Ask across all meetings

The single-meeting Ask panel answers about one conversation. Ask across meetings (top-right of the Meetings list) answers about the whole archive. Use it for questions like "What did we decide about the API redesign this quarter?" CompanyOS finds the most relevant meetings, pulls the best-matching passages, and answers from those excerpts only.

  • Citations — every answer lists the meetings and moments it drew from, as links you can open.
  • Coverage — it tells you how many meetings it consulted out of how many it scanned, so you know how broad the answer is.
  • Scope filters — narrow the search to a single project, or to a date range (From / To), before you ask.
  • Respects visibility — it only ever searches meetings you are allowed to see.

You can share a meeting with people who are not in your workspace, with no login required, and you control exactly how much they see. This is what "tiered guest access" means: guests always get the summary, but the raw transcript is a separate, opt-in tier.

What a guest sees

TierAlways sharedShared only if you opt in
Summary tier (default)The AI summary, the action items, and the decisions
Transcript tier (toggle on)Everything aboveThe full verbatim transcript with speakers and timestamps

On top of that, guests get a built-in Ask about this meeting box on the shared page. They can ask the AI follow-up questions, and the answer runs on your organization's key. Crucially, a guest's AI access is scoped to what you shared: if you did not include the transcript, the guest's chat is grounded only on the summary, and the answer carries the same grounding signal you see internally. Guests can never reach beyond this one meeting.

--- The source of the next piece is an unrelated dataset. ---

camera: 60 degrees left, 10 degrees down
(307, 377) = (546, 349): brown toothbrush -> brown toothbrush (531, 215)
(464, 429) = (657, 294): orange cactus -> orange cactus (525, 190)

  1. Open the share dialog
    On the meeting detail page, click Share. Only the meeting's creator or an org admin can create or change a share link.
  2. Choose the transcript tier
    Decide whether to include the transcript. Leave it off to share only the summary, action items, and decisions. Turn it on to also let guests read the verbatim record.
  3. Create and copy the link
    Click Create share link, then copy the generated URL and send it to anyone.
  4. Adjust or revoke later
    Reopen the dialog any time to flip the Include transcript toggle, or click Revoke link to disable guest access. Revoking takes effect immediately and the link stops working.
Revoke kills access instantly
A revoked link returns a clear "this link is no longer available" message to anyone who opens it, and the guest Ask box stops answering. Revoking does not delete the meeting, so you can re-share later if you change your mind.

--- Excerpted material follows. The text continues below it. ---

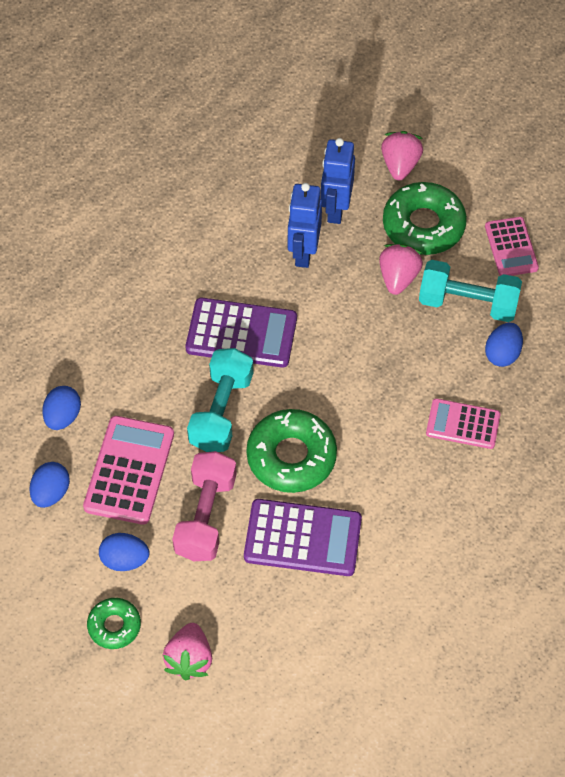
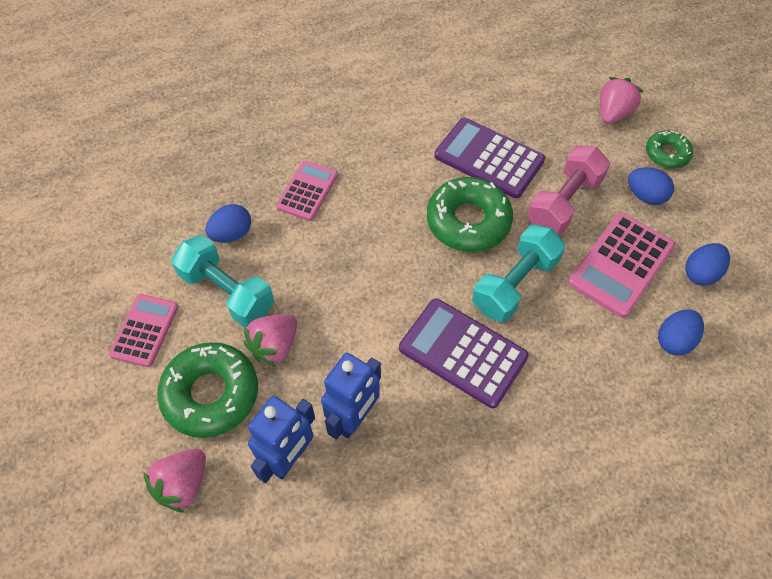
camera: 155 degrees left, 0 degrees up
(463, 424) = (307, 191): pink calculator -> pink calculator turned 105 degrees counterclockwise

Instead of copy-pasting a recap into Slack, post it directly from CompanyOS. Click Send to Slack on the meeting detail page, pick a channel, and CompanyOS posts a tidy message: the meeting title, the latest summary, the action items as a bulleted list, and a link your teammates can click to ask the AI about the meeting.

  1. Connect Slack once (admin)
    Slack must be connected for your org. If it is not, the Send to Slack dialog shows a Connect Slack button that takes an admin to Settings to authorize the workspace. This is a one-time setup.
  2. Open Send to Slack
    On the meeting, click Send to Slack. CompanyOS lists the channels the bot can post to.
  3. Pick a channel and post
    Choose a channel and click Post summary. The message is delivered to that channel.

The embedded Ask link in the Slack message points to the meeting's share page, so teammates who click it land on a page where they can ask the AI about the meeting under the same tiered access you set up. The link is included only when the meeting has an active (non-revoked) share. So the recommended flow is: create the share link with the access tier you want, then push to Slack, and everyone in the channel gets a one-click way to dig into the meeting.

Put the Ask link to work
Because the Slack summary embeds the share link, you do not have to answer the inevitable "wait, what did we decide about X?" replies yourself. Point people at the link and let them ask the meeting directly, grounded in exactly the content you chose to share.

Everything is logged

Meeting actions are recorded in your org's activity log: created, imported, updated, summarized, recipe runs, shared, share revoked, and posted to Slack. So you always have a trail of how a meeting was used and who used it.